“Never doubt that a small group of thoughtful, committed citizens can change the world. Indeed, it’s the only thing that ever has.” –Margaret Mead
This is one of the most popular quotations in my world. I can’t count how many times I’ve seen it printed out and hung on office walls. I think I understand the motivations that led Mead to say it. She was exhorting us to work together and make the world better.
But what she said isn’t literally true. Technological changes, institutional inertia, markets, clashes of social classes and other demographic groups, disciplined organizations, violence, tyranny, and sheer accidents also “change the world.” For instance, a big flood recently changed New Orleans a whole lot. It changed the city for the worse, and that brings up a separate problem with Margaret Mead’s quotation. Changing the world is morally ambiguous–it can be good or bad. The World War I veterans who gathered around Mussolini and Hitler were “small group[s] of … committed citizens,” and they made the world a lot worse. I deleted the word “thoughtful” in describing them, but they did think a lot about social issues and strategies. They just thought in a bad way.
I don’t mean to take cheap shots at Margaret Mead, but rather to emphasize that we need a really serious investigation of these questions:
- When can “a small group of thoughtful, committed citizens” change the world?
- How can they be most effective?
- What are good means and good ends for these groups?
Of course, there is great writing on these topics, of which we selected some favorite texts for our Summer Institute’s syllabus.

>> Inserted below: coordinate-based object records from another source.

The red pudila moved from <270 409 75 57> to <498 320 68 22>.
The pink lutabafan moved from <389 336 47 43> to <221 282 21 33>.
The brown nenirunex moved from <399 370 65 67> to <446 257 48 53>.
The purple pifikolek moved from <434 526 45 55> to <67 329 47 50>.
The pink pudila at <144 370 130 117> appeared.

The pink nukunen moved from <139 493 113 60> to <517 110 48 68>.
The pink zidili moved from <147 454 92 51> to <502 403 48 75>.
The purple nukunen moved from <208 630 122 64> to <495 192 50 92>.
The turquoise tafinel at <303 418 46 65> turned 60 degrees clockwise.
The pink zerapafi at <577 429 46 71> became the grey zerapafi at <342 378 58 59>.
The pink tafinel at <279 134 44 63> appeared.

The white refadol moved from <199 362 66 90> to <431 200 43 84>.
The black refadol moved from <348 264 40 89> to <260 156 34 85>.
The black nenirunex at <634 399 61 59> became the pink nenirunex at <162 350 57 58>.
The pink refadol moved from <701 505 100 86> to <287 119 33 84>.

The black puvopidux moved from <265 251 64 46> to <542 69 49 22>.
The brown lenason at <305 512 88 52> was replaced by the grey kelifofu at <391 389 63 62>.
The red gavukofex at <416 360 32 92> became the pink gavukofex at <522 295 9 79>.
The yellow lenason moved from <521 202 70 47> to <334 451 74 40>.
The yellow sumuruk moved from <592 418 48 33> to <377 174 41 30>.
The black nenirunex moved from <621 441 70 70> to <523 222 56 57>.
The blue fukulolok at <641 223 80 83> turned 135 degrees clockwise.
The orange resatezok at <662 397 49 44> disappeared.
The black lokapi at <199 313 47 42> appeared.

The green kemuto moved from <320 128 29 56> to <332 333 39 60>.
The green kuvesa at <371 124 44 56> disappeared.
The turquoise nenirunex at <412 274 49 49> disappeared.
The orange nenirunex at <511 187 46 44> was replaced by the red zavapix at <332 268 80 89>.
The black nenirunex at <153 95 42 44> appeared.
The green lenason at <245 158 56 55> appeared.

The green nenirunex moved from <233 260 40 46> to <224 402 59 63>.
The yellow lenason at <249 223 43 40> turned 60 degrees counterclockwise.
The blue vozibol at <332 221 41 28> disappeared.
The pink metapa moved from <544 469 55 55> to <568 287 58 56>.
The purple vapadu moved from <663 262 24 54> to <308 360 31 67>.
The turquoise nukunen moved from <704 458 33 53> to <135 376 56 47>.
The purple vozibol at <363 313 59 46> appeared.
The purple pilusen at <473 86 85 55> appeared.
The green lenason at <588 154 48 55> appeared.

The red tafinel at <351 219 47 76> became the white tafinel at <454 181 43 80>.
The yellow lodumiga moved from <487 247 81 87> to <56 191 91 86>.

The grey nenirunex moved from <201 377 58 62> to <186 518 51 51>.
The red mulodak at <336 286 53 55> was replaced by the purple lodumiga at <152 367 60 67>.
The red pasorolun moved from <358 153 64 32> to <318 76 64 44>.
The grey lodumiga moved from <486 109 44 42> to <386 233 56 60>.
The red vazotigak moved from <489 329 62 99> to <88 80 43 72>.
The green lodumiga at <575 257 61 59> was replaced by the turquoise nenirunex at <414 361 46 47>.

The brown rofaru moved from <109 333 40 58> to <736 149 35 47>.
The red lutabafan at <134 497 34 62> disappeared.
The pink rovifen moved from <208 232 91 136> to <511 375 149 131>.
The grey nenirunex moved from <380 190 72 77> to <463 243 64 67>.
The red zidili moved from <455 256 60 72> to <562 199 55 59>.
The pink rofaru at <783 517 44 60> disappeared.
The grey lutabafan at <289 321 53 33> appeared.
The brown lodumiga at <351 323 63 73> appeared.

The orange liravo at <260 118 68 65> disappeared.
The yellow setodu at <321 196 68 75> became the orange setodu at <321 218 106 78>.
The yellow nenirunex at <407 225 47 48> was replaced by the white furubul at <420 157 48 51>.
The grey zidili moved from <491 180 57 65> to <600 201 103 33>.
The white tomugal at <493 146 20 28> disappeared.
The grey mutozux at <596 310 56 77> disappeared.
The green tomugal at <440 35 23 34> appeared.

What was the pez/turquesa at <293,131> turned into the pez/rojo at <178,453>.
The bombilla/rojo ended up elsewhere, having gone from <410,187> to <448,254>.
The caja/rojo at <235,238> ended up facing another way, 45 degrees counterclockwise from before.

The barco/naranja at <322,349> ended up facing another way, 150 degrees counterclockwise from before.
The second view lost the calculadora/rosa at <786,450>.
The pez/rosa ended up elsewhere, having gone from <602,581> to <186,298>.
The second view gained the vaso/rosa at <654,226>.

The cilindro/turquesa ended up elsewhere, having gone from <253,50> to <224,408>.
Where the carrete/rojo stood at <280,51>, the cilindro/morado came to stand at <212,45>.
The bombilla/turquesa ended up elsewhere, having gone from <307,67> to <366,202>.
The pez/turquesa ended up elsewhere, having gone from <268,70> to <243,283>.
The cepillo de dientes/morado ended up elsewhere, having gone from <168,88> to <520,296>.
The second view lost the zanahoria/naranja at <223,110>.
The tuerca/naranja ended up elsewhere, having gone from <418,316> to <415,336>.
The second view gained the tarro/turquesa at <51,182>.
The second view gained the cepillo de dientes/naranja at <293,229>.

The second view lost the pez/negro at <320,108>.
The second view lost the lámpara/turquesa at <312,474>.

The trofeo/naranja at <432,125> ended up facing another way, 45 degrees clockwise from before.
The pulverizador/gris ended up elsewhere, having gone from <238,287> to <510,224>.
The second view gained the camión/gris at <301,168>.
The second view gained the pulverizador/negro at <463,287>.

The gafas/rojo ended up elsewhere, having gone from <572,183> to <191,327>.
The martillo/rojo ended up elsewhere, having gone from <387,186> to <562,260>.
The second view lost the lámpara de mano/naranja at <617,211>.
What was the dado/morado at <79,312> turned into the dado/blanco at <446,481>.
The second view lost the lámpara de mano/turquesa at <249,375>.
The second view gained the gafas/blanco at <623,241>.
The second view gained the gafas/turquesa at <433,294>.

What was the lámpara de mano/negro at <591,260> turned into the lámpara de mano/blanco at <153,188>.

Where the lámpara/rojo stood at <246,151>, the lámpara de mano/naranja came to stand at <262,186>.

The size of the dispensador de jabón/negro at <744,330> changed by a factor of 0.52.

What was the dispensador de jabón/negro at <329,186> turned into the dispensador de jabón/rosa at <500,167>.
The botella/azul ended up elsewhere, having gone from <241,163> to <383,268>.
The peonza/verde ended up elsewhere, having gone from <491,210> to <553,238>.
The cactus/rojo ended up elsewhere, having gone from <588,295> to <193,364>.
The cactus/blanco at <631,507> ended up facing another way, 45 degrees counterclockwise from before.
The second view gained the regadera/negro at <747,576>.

But I believe there is much less scholarship than you would expect, for these reasons:
1. Addressing these questions requires a mix of facts and ethics, “is” and “ought” (or, in academic jargon, empirical and normative discourse); and that mix is rare. The social sciences are still heavily positivist and unable to deal openly with normative questions. Political philosophy is too abstract and not informed enough by practical experience.
2. Paying attention to the effects of small-group politics seems naive, since big, impersonal social forces probably have more impact on outcomes. Academic “realism” marginalizes human agency. But small-group politics is morally important–it’s what we should do. It’s also more significant than the “realists” believe, although less powerful than Margaret Mead implied.
3. Human agency takes place at a moderate scale. It’s not just “micro”–a matter of individual choices such as whether to lie, or to vote, or to use birth control. It’s also not just “macro,” involving the basic structure of a whole society. We human beings cannot directly change basic structures, but we can do more than make individual choices. We can work in political groups. Somehow, political theory and philosophy ignore the moderate scale in favor of the micro and the macro. (A exception, just to illustrate what we need more of, is this paper by Archon Fung.)